Increasing evidence suggests that tumor development and progression depend on the complex TME in which they reside, including the tumor cells and their surrounding immune cells [24]. DNA damage response shape both innate and adaptive immune pathways [25]. DDR components enhance cytosolic DNA sensing and its downstream STimulator of INterferon Genes (STING)-dependent signaling, and are involved in the assembly and diversification of antigen receptor genes for lymphocyte development. Moreover, DDR-related sensors and protein complexes can facilitate tumor cell immune evasion [26]. We investigated the infiltration of immune cells in HCC in different risk groups and discovered that the levels of memory B cells, memory-activated CD4 + T cells, follicular helper T cells, M0 macrophages and resting dendritic cells climbed in the high-risk group, and their infiltration abundance increased as the risk score increased. These findings indicate that this risk score can distinguish between immune infiltration characteristics of high- and low-risk groups.

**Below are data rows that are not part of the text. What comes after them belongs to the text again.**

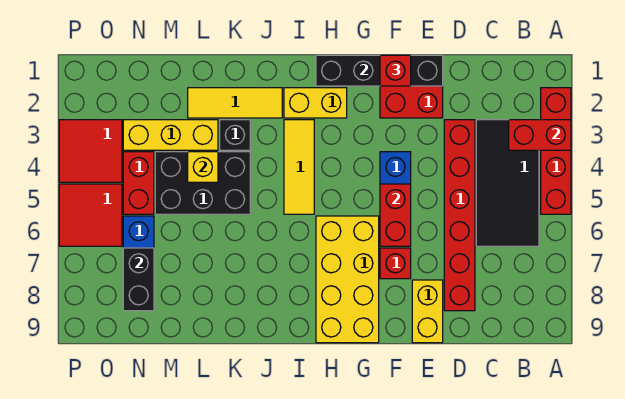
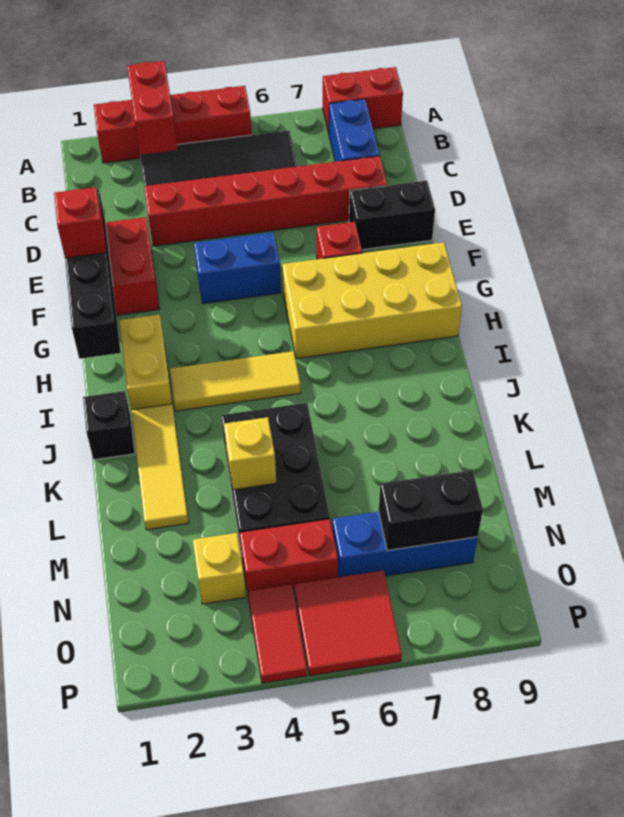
none -> blue brick B8:C8 level 1
yellow brick E8:E9 level 1 -> black brick E8:E9 level 1
red brick F5:F6 level 2 -> red brick A8:A9 level 1
black brick K3 level 1 -> black brick J1 level 1
yellow brick L3:N3 level 1 -> yellow brick N3 level 1
red tile O3:P4 level 1 -> red tile O4:P4 level 1

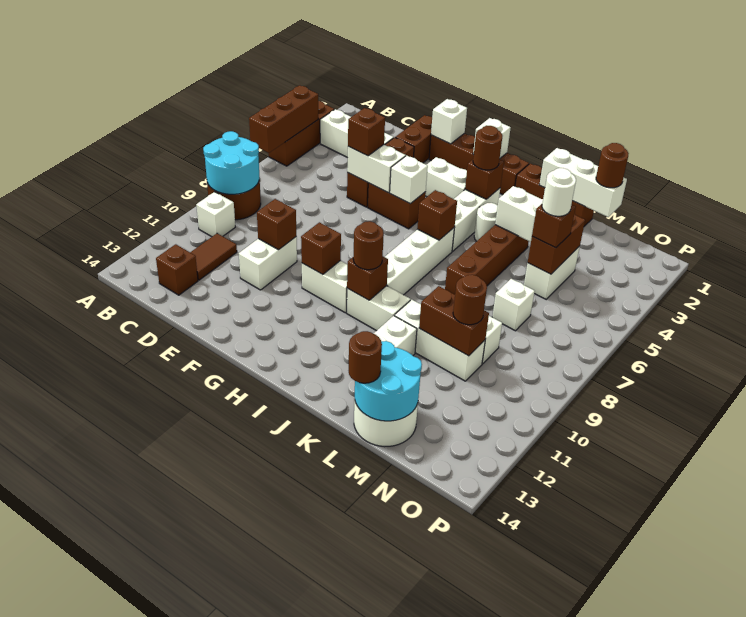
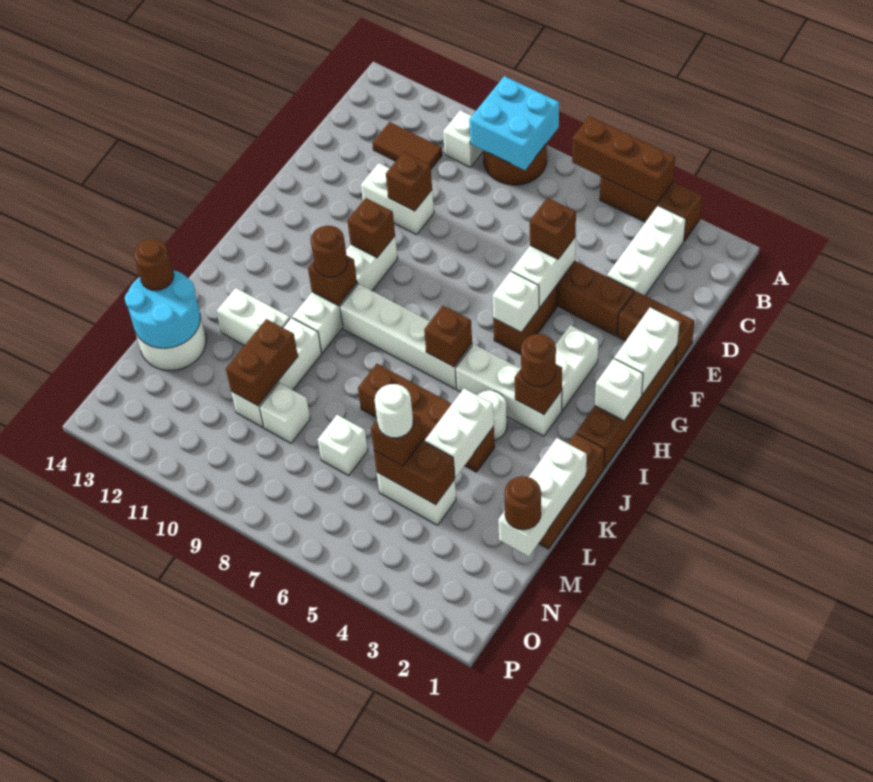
cyan round brick A8:B9 level 2 -> cyan brick A8:B9 level 2
brown brick C13 level 1 -> none
white brick F1 level 2 -> white brick F1:G1 level 2
brown round brick M10 level 3 -> none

Chemotherapy and immunotherapy are two common therapeutic options for advanced HCC patients. A systematic review reported that immune-related adverse effects (irAEs) could occur in any organ and impact 89% of patients treated with CTLA-4 inhibitors [27]. Early prediction of response for chemotherapy and immunotherapy is essential to improve treatment outcomes and avoid adverse effects. We found that the two risk groups had different sensitivity to different chemotherapy for treating HCC. Interestingly, we found patients with high-risk score were more sensitivity to gefitinib. A recent study suggests that lenvatinib in combination with gefitinib might be a promising strategy to improve clinical outcomes for some HCC patients [28]. Our findings indicated that patients with high-risk score were more sensitive to gefitinib, which could be a a promising target in HCC. In addition, we observed that patients with high-risk score had higher expression of negative immune checkpoints, which indicated that the signature has a potential predictive significance for the efficacy of immunotherapy. Briefly, our findings showed that the DDR-related lncRNAs signature may predict the response of chemotherapy and immunotherapy and identify patients potentially benefiting from the therapy precisely.

However, there are some limitations in our study. Firstly, external validation was missing for lack of expression profiles of lncRNAs and OS data in other databases. Secondly, although the expression levels of the DDR-related lncRNAs were validated by qRT-PCR in cell lines and plasma samples routinely collected in clinical, larger sample sizes were required to make the evidence more solid. Thirdly, the mechanism of how these lncRNAs affect DDR pathway remains unknown. Further research on the relationship between these lncRNAs and DDR genes is necessary.

Conclusions

In summary, a novel lncRNAs signature based on DDR has been developed, which has an important potential in HCC prognostic prediction and therapeutic response. Our findings suggested a promising insight into DDR-related lncRNAs in HCC and provided a personalized prediction tool for prognosis and drug response.